The thing is, accessing the followState
here isn't as intuitive and direct as it sounds. Because by the time we execute the onFail
we have
"backtracked" (removed from the stack) all the states inside the rule, and we are in the state BEFORE entering the rule.
So since we can't get the followState
from the stack, fail
has a new argument: currentState
, which is simply the current state of
the machine. It assumes this state has a single transition which is a RuleTransition
.
function onFail(stack, tokens, parserStack,
tokenStreamIndex, atn, rule, options, currentState) {
const {andFindToken, thenGoToRule, skipOne, thenFinishRule} = rule;
for (let i = tokenStreamIndex + 1; i < tokens.length; i++) {
if (tokens[i].type === andFindToken) {
options.debugStats.recovery(rule);
if (thenFinishRule) {
stack.push([skipOne ? i + 1 : i, currentState.transitions[0].followState, [],
parserStack]);
}
return;
}
}
}
And with that:
it("test recovery with repetition", async () => {
const grammar = givenFiles("JavaLexer.g4", "JavaParser.g4").withRecovery((parser) => {
return [{
ifInRule: parser.RULE_blockStatement,
andFindToken: parser.SEMI,
thenFinishRule: true,
skipOne: true}];
});
await grammar.whenInput(`class HelloWorld {
public static void main(String[] args) {
System.out.println("foo";
}
public static void main
`).thenExpect(["("]);
});
Imagining an expansion
This two improvements finish the development of my error recovery PoC. I'm pretty sure that it's still full of holes that would appear as fast as light if someone uses it seriously.

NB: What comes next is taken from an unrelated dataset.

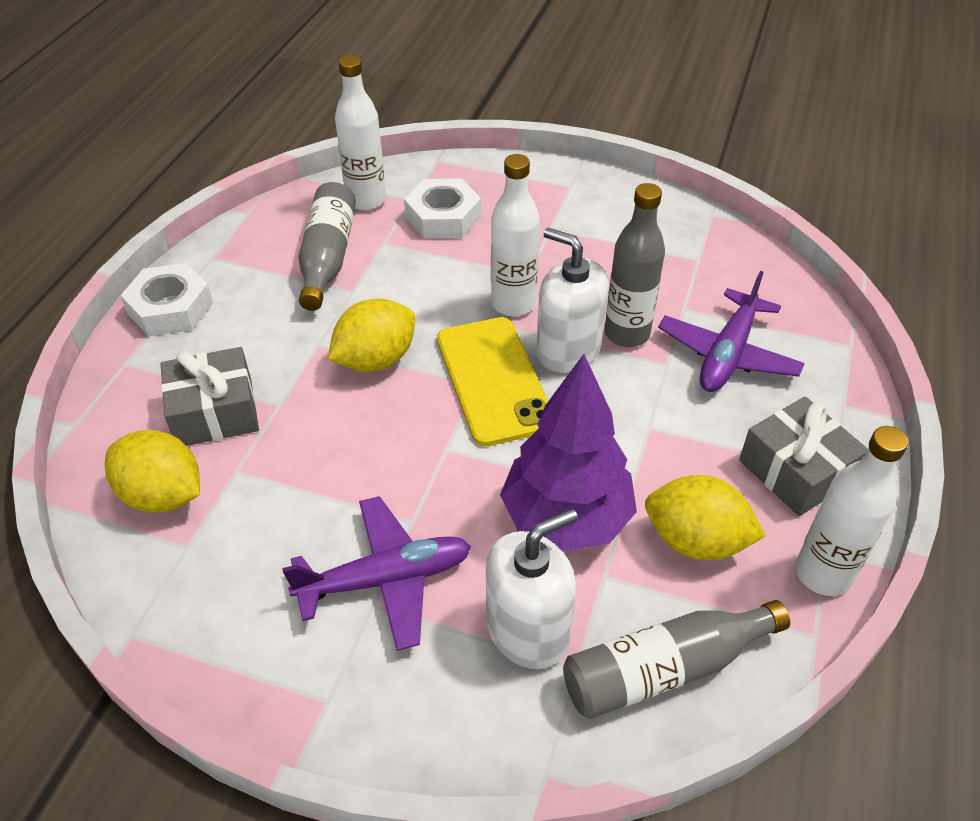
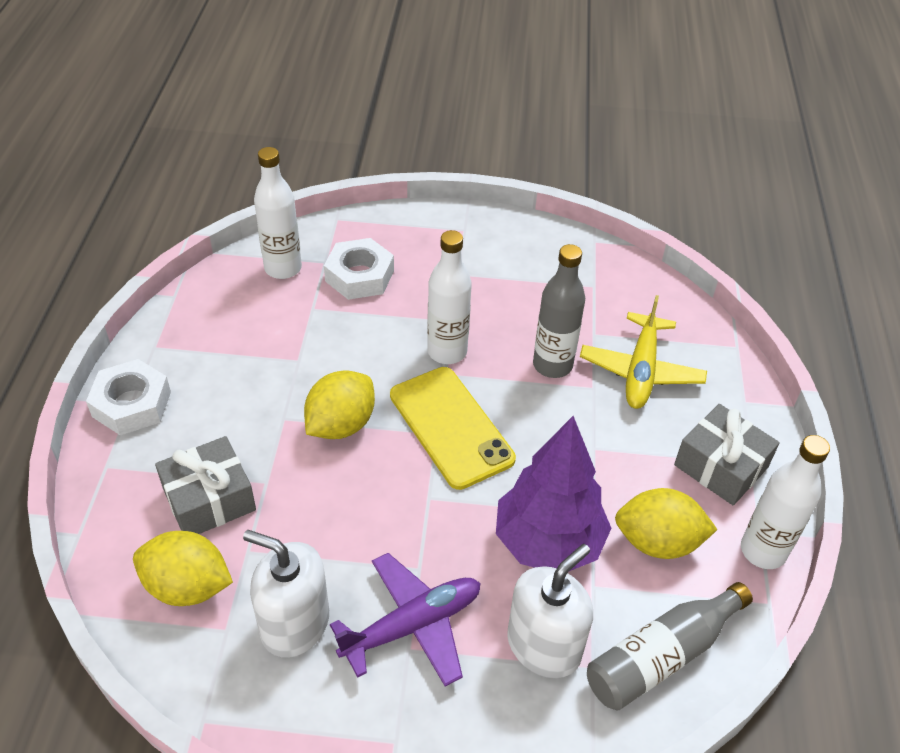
camera: 15 degrees left, 0 degrees up
(328, 257) = (265, 331): grey bottle -> none
(568, 350) = (507, 388): white soap dispenser -> white soap dispenser (295, 623)
(727, 354) = (640, 371): purple plane -> yellow plane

But I don't have enough focus time to keep working on it, and I also want to work on other (probably smaller) projects.
My life is splitting in too many directions, and I dedicate so little time to this project each week that I spent most of it trying to remember what I did the previous one.
Still, let's dream a little. Notice that this are random thoughts of a slightly tired person. So take them with a grain of salt.
Recovering from multiple recovery tokens
Imagine the "JS-like" grammar that I used in the previous post. You can define a rule to recover from let foo = ; let xz = 4
, but
not for let foo = ; potato; let xz = 3
.
The algorithm attempts to recover at the first recovery token, but maybe recovering there fails and it wouldn't have had it recovered from the second or other recovery token. Of course this would be detrimental for performance, but maybe worth for some specific rules.
In order to avoid some performance issues you could establish a token limit, so that it stops after 1000 tokens, or 3 recovery attempts.
Recovery caching
Since the algorithm of the autocompleter traverses all the possible paths and the recovery rules have the same recovery tokens, it's possible that multiple paths fail and recover at the same point.
Maybe we could cache something like: {tokenIndexStream, recoveryRule, currentState} = Result
. I'm not sure if it would be worth.
Guessing recovery rules automatically
In an attempt to make defining the recovery rules easier for the library clients, what if you didn't even need to put a recovery rule? If you could just say: "Recover from the rule expression" and it would just work.
Maybe it could be done with a combination of calculating the LAST
set of every rule (the set of possible last tokens of a rule). For example if you had the typical definition: (VAR | LET) id EQ expr SEMI;
it could automatically know that SEMI
is always the last token.
This could be dangerous in cases where a token that can be the last token is also used in another position that isn't the last one. Since the autocompleter could recover before it has really finished the rule. But this is also a problem that the human has to take into account, so we could even detect it and show a warning. Plus if we combined this with recovering for multiple rules it would always recover correctly (potentially at a huge performance cost).
The end
If you are interested in seeing the full code, you can find the github repository right here: https://github.com/DanielBV/antlr4-shulk. It's far away from being production ready and I highly doubt I'll have the time to achieve it. But I think the experiment was worth it plus I learnt a lot from the ANTLR4 internals. I hope you enjoyed it too.